Em 1952, na cidade alemã de Willingen,
houve uma Conferência Missionária promovida pelo Conselho Mundial das Igrejas
(CMI). Ainda estavam abertas as feridas da Segunda Guerra Mundial (1939-1945),
com mais de 50 milhões de mortos, provocada pela truculência do ditador Hitler
e do fascismo-nazismo. Várias Igrejas silenciaram diante da guerra absurda e
dos crimes contra a humanidade que aconteceram. Muitas consciências ficaram
abaladas, humilhadas, perdidas.
Essa dura situação provocou
questionamentos sérios entre os participantes da Conferência Missionária de
Willingen. Muitos se perguntavam: que Igrejas são essas se muitos de seus
líderes se calaram diante de massacres absurdos? Onde está a missão das
Igrejas? Os questionamentos levaram a descobrir que as Igrejas não podem
inventar a missão, não são donas da missão. Antes e acima das Igrejas está o
Senhor. E aí voltou a intuição de Barth: a missão vem de Deus, brota do coração
da Trindade Santa. Antes da missão das Igrejas está a missão de Deus. Antes de
falar da missão da Igreja é preciso conhecer a missão de Deus. Ficou mais claro
que a missão faz parte da natureza de Deus.

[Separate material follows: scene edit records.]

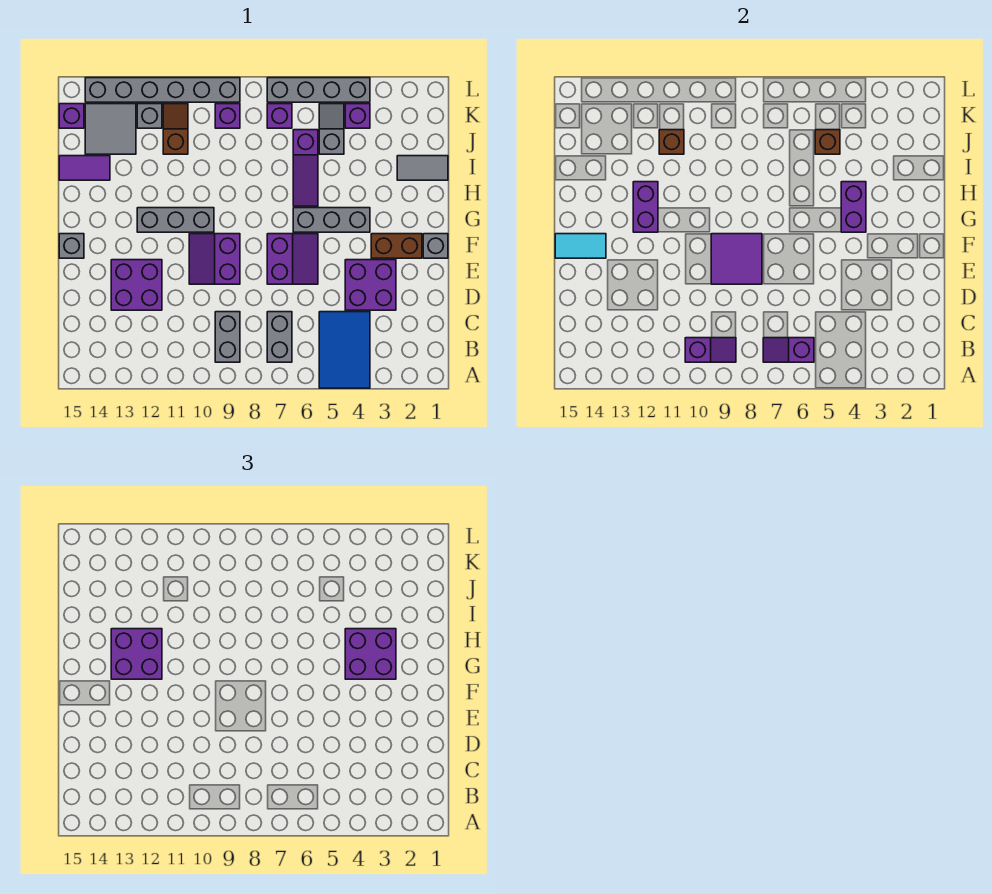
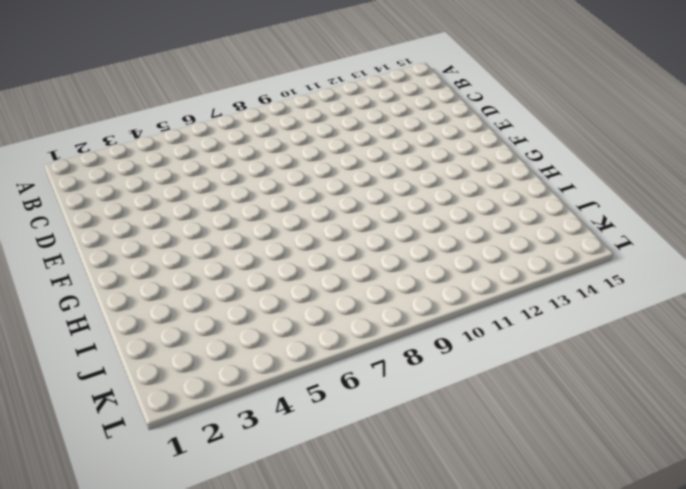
none -> blue tile A4:C5 level 1
none -> grey brick B7:C7 level 1
none -> grey brick B9:C9 level 1
none -> purple brick D3:E4 level 1

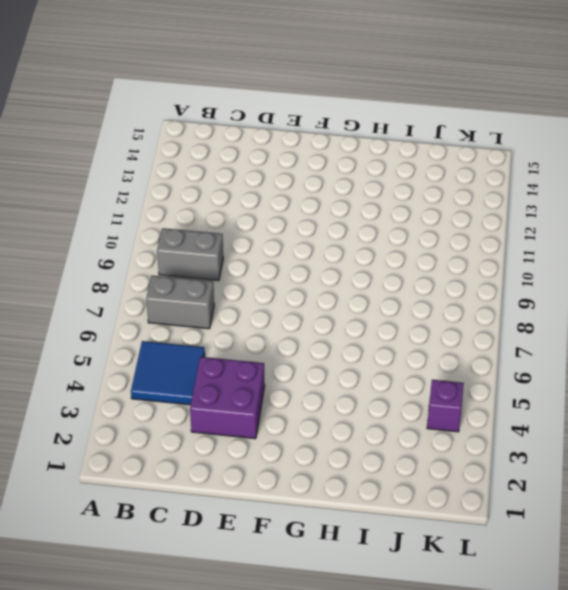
blue tile B4:C5 level 1 -> blue tile A4:C5 level 1
none -> purple brick D12:E13 level 1
none -> purple slope E6:F7 level 1 top 7
none -> purple slope E9:F10 level 1 top 9
none -> grey brick F1 level 1

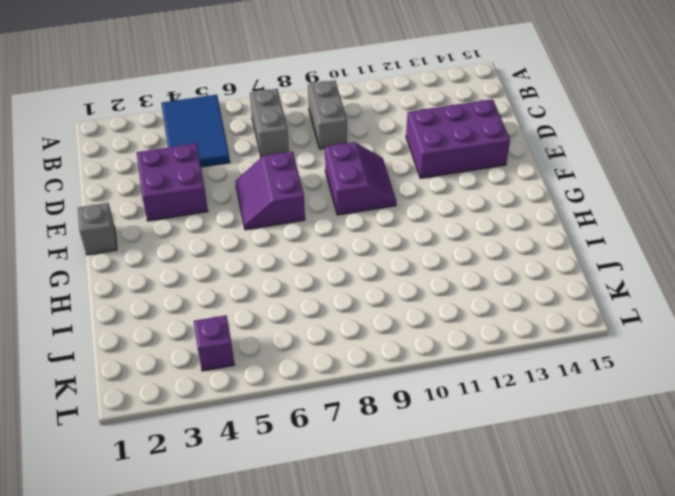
purple brick D12:E14 level 1 -> purple brick D12:E13 level 1
none -> brown brick F2:F3 level 1
none -> grey brick F15 level 1
none -> grey brick G4:G6 level 1
none -> grey brick G10:G12 level 1

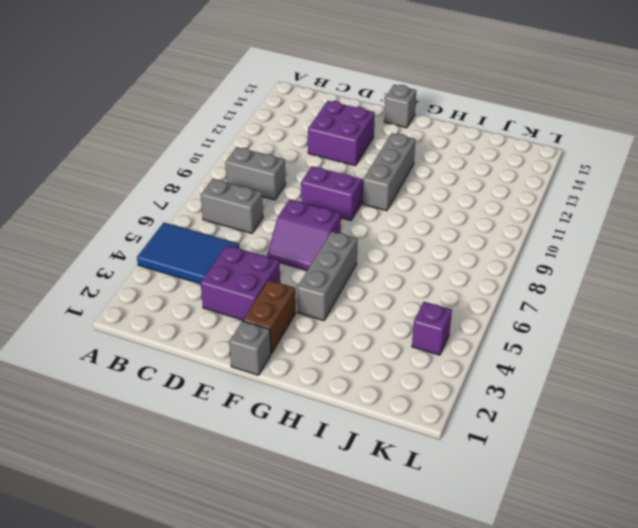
none -> purple slope H6:J6 level 1 top J
none -> grey tile I1:I2 level 1
none -> purple tile I14:I15 level 1
none -> grey slope J5:K5 level 1 top J

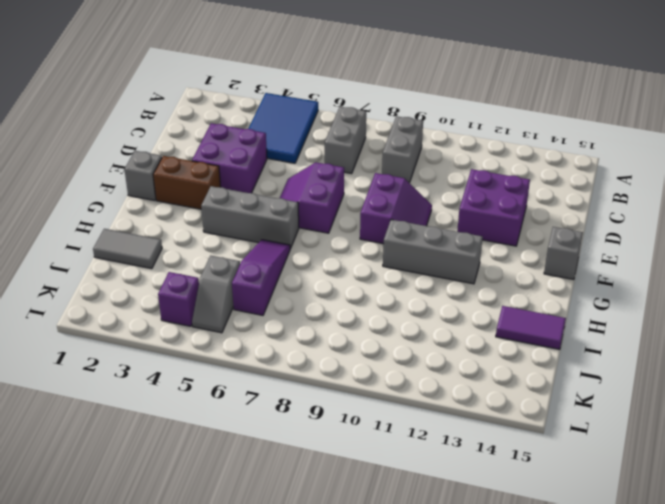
none -> brown slope J11:K11 level 1 top J
none -> grey tile J13:K14 level 1
none -> purple brick K7 level 1
none -> purple brick K9 level 1

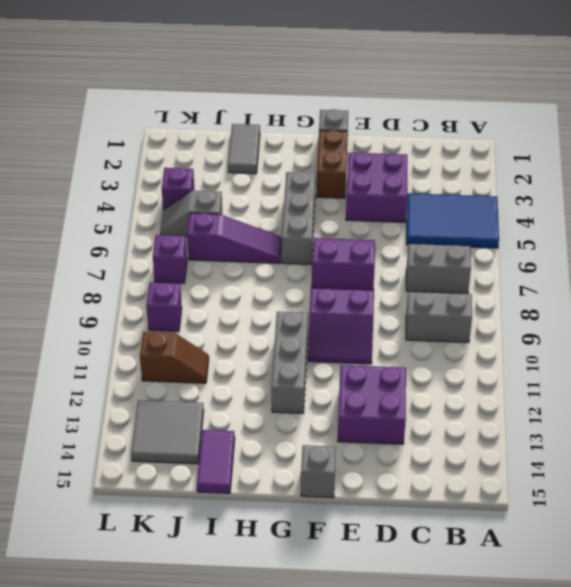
brown slope J11:K11 level 1 top K -> brown slope J11:K11 level 1 top J
none -> grey brick K12 level 1
none -> purple brick K15 level 1
none -> grey brick L4:L7 level 1
none -> grey brick L9:L14 level 1

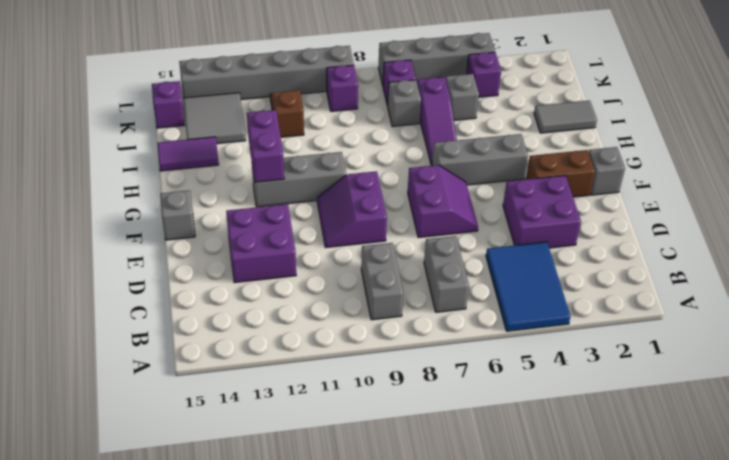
grey brick J7 level 1 -> grey brick K12 level 1
none -> purple slope B6:B7 level 2 top 6
none -> purple slope B9:B10 level 2 top 10
none -> purple tile E8:F9 level 2
none -> cyan tile F14:F15 level 2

A descoberta da missão de Deus, fonte
geradora da missão das Igrejas, foi muito importante. Aliás, durante e após a
Conferência de Willingen, o entusiasmo pela missão de Deus foi tão grande que
alguns – baseando-se em Mateus 24,14 chegaram a considerar desnecessário o
envolvimento das Igrejas na missão de Deus. Deus iria realizar a sua missão de
qualquer jeito, sem depender das Igrejas. Outros, porém, contestaram afirmando
que a missão de Deus exige a ação missionária das Igrejas. Foram intuições e
descobertas significativas, mas não chegaram a questionar o cotidiano da vida
das Igrejas.
Dez anos depois, no Concílio Ecumênico Vaticano II, a intuição da Missão de Deus voltou, para iluminar o caminho da
Igreja Católica no mundo. No bom clima do Concílio foram surgindo convicções
importantes: a Igreja está a serviço da missão de Deus, existe para isso, só
para isso. Ficou mais clara a relação entre missão de Deus e missão da Igreja.

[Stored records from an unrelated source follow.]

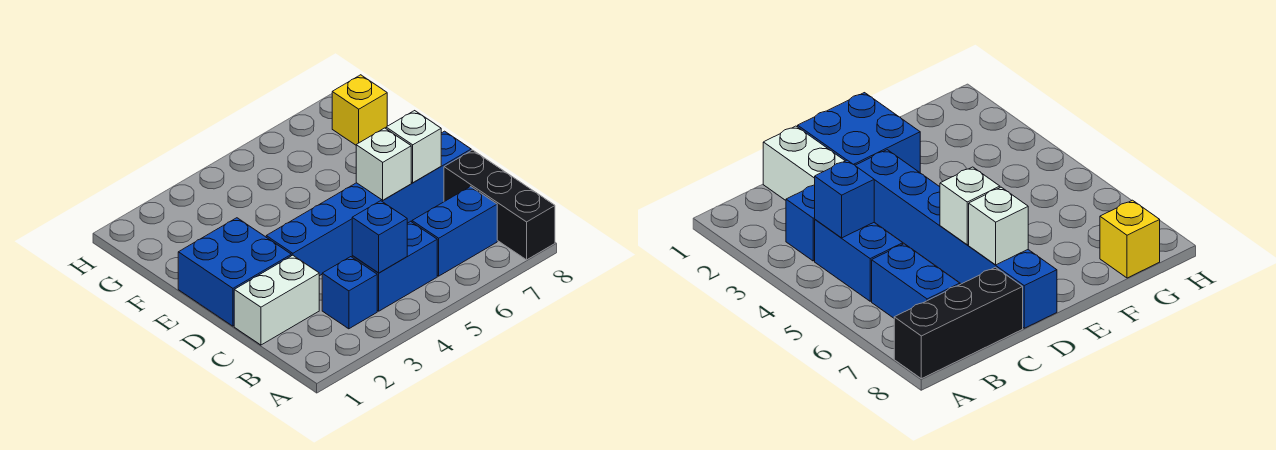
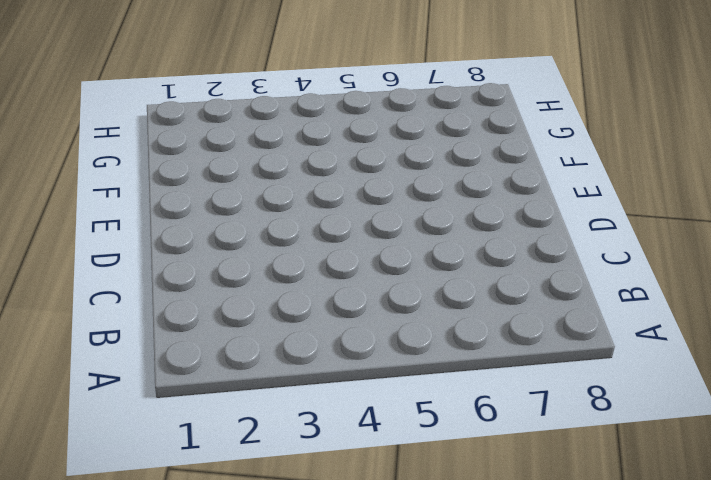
none -> black brick A8:C8 level 1
none -> blue brick B3 level 1

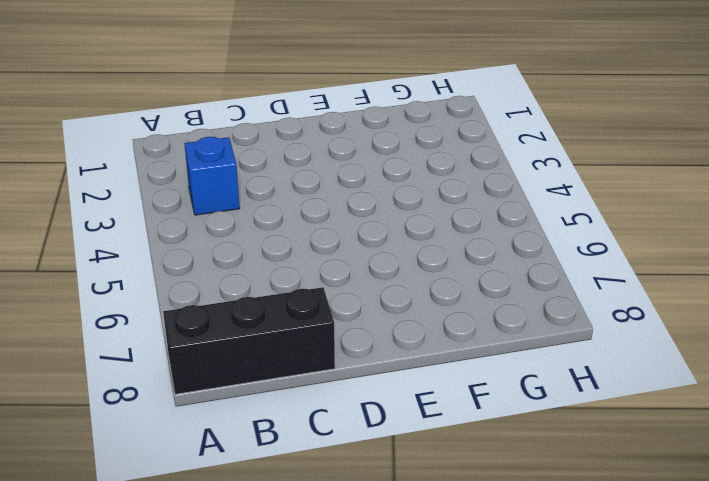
none -> blue brick B4:B5 level 1
none -> blue brick B6:B7 level 1

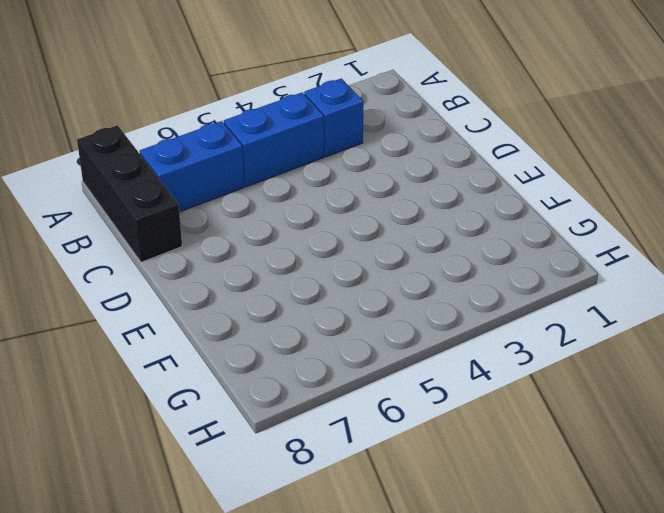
none -> white brick C1:C2 level 1
none -> blue brick D1:E2 level 1

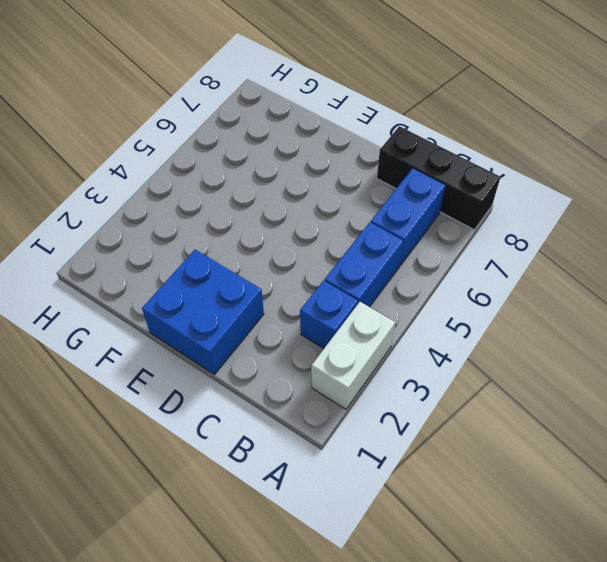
white brick A2:A3 level 1 -> white brick C1:C2 level 1
none -> blue brick D3:D8 level 1
none -> yellow brick G8 level 1

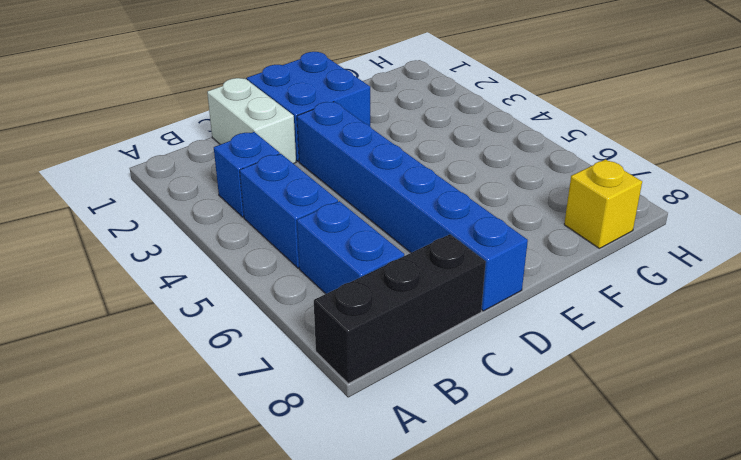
none -> blue brick B4 level 2
none -> white brick D6 level 2

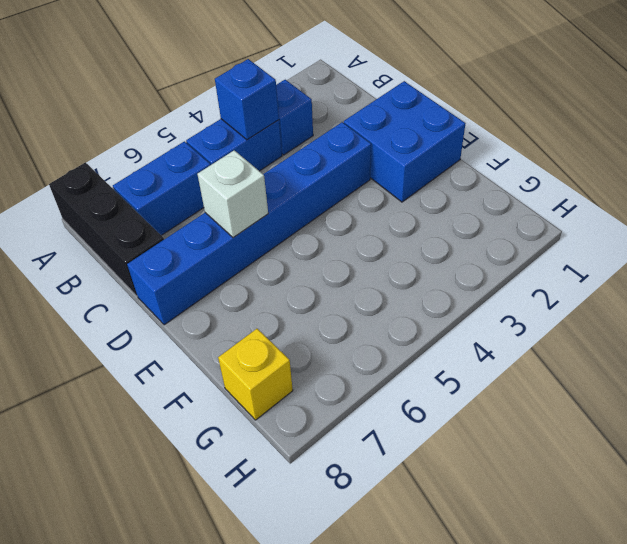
none -> white brick C1:C2 level 1
none -> white brick D7 level 2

Essas redescobertas abriram novos caminhos para a espiritualidade missionária,
definiram melhor o papel da Igreja Católica no mundo. Não foi fácil, foi um dos
assuntos mais debatidos do Concílio (07/12/1965), que leva o título “Sobre a
atividade missionária da Igreja" (Ad Gentes). Impressionou a aprovação
praticamente unânime dos bispos presentes no Concílio.
O fundamento teológico do Decreto é
claro: a missão nasce do coração da Trindade. A missão de Deus é salvar toda a
humanidade. Esta missão de Deus se revelou plenamente na missão de Jesus de
Nazaré, o Cristo: “Deus amou de tal forma o mundo, que entregou seu Filho
único, para que todo o que nele acredita não morra, mas tenha a vida eterna”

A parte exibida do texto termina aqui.